Cada cual debe contribuir en la medida de sus posibilidades a paliar lo que promete aniquilarnos como sociedad e incluso en cuanto especie
Ni siquiera en medio de un conflicto bélico, y tras vivir las restricciones impuestas por una duradera pandemia, hemos logrado sensibilizarnos para tomar medidas que intenten revertir el proceso del inquietante cambio climático. Se hacen cumbres donde cuesta elaborar planes globales conjuntos que ya nacen ineficaces y por añadidura no siquiera se cumplen. Negamos las evidencias porque nos resultan tan incomodas como inaceptables. Por eso las decretamos increíbles. El argumento es que siempre ha hecho calor y ha llovido torrencialmente. Sin embargo, su frecuencia e intensidad son inusitadas y se superan todos los registros. Las altas temperaturas baten récords y las olas de calor se suceden con una duración inaudita.
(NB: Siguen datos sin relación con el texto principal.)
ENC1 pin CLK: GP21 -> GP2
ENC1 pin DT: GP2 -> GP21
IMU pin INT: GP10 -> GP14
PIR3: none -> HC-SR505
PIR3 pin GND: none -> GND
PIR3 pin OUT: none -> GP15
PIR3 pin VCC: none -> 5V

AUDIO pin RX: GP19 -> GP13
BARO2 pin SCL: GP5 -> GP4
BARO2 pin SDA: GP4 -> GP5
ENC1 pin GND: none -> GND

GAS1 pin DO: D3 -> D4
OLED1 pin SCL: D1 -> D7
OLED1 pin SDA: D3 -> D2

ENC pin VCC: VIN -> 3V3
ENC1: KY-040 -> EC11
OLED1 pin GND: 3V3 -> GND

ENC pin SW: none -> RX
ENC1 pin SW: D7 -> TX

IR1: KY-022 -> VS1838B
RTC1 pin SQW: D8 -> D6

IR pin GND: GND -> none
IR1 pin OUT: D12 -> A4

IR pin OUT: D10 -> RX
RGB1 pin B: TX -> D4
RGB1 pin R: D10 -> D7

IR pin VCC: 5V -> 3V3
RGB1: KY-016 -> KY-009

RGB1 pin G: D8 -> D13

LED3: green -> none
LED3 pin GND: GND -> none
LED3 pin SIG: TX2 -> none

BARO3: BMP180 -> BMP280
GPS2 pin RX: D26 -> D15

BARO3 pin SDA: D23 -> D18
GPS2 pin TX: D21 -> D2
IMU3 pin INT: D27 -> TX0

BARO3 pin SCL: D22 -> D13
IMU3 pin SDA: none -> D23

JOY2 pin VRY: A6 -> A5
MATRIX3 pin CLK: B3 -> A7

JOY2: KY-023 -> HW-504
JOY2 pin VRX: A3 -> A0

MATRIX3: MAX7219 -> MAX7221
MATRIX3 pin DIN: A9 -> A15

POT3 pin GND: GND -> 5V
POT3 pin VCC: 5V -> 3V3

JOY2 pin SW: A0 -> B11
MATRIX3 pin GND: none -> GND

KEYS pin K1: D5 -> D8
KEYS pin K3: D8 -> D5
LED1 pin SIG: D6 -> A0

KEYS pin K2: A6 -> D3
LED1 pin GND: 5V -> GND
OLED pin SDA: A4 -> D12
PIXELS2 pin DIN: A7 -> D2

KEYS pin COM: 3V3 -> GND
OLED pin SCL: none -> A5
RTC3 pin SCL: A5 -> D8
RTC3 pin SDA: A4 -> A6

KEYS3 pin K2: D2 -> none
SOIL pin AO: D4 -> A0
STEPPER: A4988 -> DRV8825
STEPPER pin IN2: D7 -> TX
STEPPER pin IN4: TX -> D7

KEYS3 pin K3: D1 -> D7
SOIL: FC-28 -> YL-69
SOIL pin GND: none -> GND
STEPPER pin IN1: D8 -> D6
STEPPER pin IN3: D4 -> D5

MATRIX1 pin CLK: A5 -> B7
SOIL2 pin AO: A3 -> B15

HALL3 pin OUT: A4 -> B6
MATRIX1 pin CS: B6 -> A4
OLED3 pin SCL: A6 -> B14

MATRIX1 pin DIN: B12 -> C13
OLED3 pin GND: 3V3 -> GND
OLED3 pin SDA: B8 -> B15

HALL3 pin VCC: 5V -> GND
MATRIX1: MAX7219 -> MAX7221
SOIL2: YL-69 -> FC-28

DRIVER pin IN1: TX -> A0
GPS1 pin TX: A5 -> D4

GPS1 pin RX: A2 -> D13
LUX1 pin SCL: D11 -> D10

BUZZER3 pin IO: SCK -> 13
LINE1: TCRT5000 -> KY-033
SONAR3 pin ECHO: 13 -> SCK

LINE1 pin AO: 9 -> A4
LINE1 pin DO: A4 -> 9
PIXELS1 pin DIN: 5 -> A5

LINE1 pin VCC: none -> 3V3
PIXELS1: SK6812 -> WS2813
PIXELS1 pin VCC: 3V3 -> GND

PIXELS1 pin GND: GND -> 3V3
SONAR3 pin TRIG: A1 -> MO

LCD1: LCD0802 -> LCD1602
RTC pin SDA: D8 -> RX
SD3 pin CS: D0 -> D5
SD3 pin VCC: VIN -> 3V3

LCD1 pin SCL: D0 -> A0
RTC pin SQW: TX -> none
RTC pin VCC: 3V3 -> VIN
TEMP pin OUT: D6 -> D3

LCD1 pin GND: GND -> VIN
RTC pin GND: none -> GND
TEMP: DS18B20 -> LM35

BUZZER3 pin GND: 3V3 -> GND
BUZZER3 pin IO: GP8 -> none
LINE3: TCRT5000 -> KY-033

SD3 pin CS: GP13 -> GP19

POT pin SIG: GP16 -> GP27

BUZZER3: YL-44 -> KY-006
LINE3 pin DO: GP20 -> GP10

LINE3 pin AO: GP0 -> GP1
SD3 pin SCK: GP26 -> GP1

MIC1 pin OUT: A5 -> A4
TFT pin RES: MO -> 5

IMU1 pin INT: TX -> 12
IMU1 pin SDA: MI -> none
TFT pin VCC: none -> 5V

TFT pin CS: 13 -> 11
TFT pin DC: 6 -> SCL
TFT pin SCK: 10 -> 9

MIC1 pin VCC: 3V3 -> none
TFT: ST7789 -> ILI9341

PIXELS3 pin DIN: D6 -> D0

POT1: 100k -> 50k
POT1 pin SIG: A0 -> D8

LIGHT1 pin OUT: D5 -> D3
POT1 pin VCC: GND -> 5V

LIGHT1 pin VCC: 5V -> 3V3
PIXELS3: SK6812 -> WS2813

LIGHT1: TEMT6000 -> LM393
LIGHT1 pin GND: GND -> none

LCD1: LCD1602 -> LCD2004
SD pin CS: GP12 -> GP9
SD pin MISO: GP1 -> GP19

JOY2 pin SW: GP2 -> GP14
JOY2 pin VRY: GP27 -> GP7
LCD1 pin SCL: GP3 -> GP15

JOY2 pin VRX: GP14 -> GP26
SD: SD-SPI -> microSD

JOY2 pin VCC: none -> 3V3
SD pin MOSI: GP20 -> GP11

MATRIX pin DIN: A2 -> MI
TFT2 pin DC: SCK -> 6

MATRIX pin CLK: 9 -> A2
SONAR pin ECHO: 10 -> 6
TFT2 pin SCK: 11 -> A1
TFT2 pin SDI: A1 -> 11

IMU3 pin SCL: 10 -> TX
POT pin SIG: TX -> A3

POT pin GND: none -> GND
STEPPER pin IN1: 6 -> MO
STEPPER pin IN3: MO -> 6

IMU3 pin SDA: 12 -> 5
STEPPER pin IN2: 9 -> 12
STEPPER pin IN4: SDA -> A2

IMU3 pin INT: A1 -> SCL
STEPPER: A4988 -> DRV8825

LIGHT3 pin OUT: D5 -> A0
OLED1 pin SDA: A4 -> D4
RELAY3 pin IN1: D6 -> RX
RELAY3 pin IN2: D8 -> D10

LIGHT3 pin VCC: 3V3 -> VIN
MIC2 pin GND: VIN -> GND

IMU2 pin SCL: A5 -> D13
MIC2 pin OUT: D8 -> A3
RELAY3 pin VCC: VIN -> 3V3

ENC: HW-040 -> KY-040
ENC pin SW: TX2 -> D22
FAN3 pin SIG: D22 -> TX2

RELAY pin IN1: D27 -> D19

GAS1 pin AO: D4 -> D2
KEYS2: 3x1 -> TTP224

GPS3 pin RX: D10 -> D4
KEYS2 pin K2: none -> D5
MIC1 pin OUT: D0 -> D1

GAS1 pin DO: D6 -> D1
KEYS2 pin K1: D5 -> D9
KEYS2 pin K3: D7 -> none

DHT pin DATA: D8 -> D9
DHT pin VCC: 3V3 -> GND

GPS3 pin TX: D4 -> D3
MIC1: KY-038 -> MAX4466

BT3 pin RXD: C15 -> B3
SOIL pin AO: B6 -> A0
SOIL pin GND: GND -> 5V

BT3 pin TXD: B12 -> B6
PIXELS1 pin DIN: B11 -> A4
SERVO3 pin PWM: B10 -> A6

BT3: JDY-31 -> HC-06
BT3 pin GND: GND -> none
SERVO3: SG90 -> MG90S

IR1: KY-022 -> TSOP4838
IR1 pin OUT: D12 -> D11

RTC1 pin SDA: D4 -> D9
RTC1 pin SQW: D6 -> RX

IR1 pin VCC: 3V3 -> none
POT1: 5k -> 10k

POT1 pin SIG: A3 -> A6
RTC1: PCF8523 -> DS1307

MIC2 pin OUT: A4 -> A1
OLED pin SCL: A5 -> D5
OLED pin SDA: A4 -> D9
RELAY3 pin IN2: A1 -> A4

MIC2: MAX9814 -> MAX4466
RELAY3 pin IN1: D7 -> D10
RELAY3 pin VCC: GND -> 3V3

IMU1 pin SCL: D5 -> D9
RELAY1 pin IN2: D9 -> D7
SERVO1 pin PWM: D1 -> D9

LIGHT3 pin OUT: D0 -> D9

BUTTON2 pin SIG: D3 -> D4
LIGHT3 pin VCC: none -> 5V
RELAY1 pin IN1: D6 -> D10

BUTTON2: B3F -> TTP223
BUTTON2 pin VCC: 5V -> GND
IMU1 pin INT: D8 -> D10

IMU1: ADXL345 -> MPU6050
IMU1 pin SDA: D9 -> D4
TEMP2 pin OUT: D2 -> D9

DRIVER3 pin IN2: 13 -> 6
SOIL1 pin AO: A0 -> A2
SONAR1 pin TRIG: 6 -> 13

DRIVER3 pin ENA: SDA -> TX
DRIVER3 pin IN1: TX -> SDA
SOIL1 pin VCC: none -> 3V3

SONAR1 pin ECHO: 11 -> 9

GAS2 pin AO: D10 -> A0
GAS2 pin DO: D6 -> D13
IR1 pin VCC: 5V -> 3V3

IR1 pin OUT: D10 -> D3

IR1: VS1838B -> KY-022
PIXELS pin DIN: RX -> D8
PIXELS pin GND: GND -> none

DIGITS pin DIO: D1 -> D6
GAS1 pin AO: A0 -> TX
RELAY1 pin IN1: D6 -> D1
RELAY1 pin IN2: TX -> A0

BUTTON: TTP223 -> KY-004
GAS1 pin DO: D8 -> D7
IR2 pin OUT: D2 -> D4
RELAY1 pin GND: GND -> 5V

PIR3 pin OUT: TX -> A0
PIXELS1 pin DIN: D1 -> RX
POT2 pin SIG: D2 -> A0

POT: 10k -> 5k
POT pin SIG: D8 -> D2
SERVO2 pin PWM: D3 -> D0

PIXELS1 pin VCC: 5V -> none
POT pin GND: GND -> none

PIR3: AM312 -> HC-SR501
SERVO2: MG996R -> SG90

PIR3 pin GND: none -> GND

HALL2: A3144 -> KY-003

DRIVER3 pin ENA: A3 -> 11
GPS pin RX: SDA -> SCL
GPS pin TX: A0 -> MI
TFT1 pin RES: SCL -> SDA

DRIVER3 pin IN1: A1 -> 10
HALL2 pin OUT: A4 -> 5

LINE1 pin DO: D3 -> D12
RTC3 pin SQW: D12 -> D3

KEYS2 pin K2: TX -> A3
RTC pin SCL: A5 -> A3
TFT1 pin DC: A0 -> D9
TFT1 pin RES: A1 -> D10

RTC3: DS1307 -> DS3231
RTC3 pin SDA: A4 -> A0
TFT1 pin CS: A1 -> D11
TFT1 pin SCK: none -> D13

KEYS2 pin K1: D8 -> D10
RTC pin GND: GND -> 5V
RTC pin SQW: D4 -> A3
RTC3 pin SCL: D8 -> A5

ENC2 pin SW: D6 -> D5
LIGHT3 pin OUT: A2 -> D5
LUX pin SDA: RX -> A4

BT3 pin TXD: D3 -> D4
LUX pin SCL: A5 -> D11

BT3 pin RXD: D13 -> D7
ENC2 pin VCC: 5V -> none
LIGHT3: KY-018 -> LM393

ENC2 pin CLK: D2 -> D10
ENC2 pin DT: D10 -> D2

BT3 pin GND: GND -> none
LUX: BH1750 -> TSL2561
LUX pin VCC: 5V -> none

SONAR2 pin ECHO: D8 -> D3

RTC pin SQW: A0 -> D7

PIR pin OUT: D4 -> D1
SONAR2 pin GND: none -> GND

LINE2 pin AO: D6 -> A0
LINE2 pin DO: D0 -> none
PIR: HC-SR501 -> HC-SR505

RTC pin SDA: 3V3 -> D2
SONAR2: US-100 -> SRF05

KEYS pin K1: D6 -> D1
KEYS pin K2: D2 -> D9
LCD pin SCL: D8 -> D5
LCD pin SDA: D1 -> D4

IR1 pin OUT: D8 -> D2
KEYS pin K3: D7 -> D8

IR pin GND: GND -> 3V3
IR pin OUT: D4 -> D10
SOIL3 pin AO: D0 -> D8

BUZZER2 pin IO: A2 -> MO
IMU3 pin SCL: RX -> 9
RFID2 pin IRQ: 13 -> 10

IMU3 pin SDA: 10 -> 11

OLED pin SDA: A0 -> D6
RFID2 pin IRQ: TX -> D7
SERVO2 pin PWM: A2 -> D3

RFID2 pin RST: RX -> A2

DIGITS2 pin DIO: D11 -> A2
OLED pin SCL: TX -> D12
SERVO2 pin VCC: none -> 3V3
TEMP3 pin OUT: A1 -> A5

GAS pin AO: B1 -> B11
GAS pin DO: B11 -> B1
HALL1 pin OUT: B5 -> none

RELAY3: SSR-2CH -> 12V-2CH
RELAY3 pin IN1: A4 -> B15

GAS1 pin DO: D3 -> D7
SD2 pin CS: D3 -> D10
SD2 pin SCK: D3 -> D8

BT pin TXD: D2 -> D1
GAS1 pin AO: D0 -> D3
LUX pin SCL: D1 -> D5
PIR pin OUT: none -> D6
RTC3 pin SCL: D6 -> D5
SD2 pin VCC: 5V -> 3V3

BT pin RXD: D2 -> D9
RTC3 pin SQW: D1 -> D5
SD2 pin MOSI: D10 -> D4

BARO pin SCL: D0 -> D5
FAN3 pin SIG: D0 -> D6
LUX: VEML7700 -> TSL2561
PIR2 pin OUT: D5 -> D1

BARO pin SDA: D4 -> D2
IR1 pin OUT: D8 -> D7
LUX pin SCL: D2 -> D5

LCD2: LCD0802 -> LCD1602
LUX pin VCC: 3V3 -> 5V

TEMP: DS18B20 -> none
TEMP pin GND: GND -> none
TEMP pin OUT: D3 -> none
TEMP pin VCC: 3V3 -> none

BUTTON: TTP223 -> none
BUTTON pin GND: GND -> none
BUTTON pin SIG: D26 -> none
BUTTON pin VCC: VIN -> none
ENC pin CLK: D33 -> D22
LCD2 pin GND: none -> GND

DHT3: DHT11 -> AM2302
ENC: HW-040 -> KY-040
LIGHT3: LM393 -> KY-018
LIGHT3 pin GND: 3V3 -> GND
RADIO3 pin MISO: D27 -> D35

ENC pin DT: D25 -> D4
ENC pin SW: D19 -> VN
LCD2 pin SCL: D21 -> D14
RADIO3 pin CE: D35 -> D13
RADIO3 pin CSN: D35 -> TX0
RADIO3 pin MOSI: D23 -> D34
La sequía, los incendios y demás inclemencias abren nuestros informativos, pero quedan relegados al olvido un instante después y se ven difuminadas por las frivolidades más estúpidas que podamos imaginar. En lugar de conjurarse para buscar acuerdos urgentes, los partidos políticos no dejan de mirarse sus ombligos, haciéndose pasar por el centro del universo. No se allegan rigurosos estudios que busquen aportar soluciones. Lo único que profieren son insultos destinados a desacreditar al adversario, incluso cuando éste decide adoptar algunas de tus taras propuestas. El rencor es un veneno que nos intoxica con la idea de perjudicar al otro e imaginar que desaparecerá porque nosotros ingerimos el veneno de la venganza perpetua. Nos ciega el anhelo de querer dejar tuerto al otro, sea quien sea ese otro.
Han sonado todas las armas y los peores vaticinios van cumpliéndose con creces anticipadamente. Pero nos resistimos a interiorizar las dimensiones de un problema que nos afecta en cuanto especié. Por supuesto todavía más a unos peor situados geográfica o socio-económicamente. Las aglomeraciones aeroportuarias no existen para los jets privados y a otra escala esa falta de percepción también se da entre clases más o menos acomodadas que pueden ir esquivando las inclemencias viajando a otra residencia por ejemplo. Hay negocios que minimizan los riesgos y encuentran exageradas las alertas, porque tomárselo en serio supondría reducir drásticamente unos beneficios comparativamente obscenos.
Las reflexiones que valen para el cambio climático también valen para lo tocante a una desigualdad extrema. El progresivo desarrollo empobrecimiento de una inmensa mayoría corre paralelo a un sideral enriquecimiento de unos pocos. Quienes acaparan recursos y cuentan con patrimonios inabarcables acostumbran a influir en las elecciones, la elaboración de las agendas políticas y la toma de las decisiones más cruciales. Doblan el brazo a los gobiernos democráticos, amenazando con irse a otro emplazamiento, si no se aceptan sus condiciones al pie de la letra. Explotan a sus asalariados y su contrición fiscal se filtra por el alambique de las ingenierías financieras.
Mirar hacia otro lado es un mecanismo psicológico que nos permite sufrir menos y tomarnos un respiro para recobrar fuerzas. Esto tiene sentido a nivel individual, cuando nos desbordan los problemas y requerimos recobramos. Pero es absurdo adoptar esta postura desde un punto de vista colectivo. Retrasar el coger a toro por los cuernos tan sólo agrava unas problemáticas cuyo afrontamiento no admite más demoras. Cada cual debe contribuir en la medida de sus posibilidades a paliar lo que promete aniquilarnos como sociedad e incluso en cuanto especie.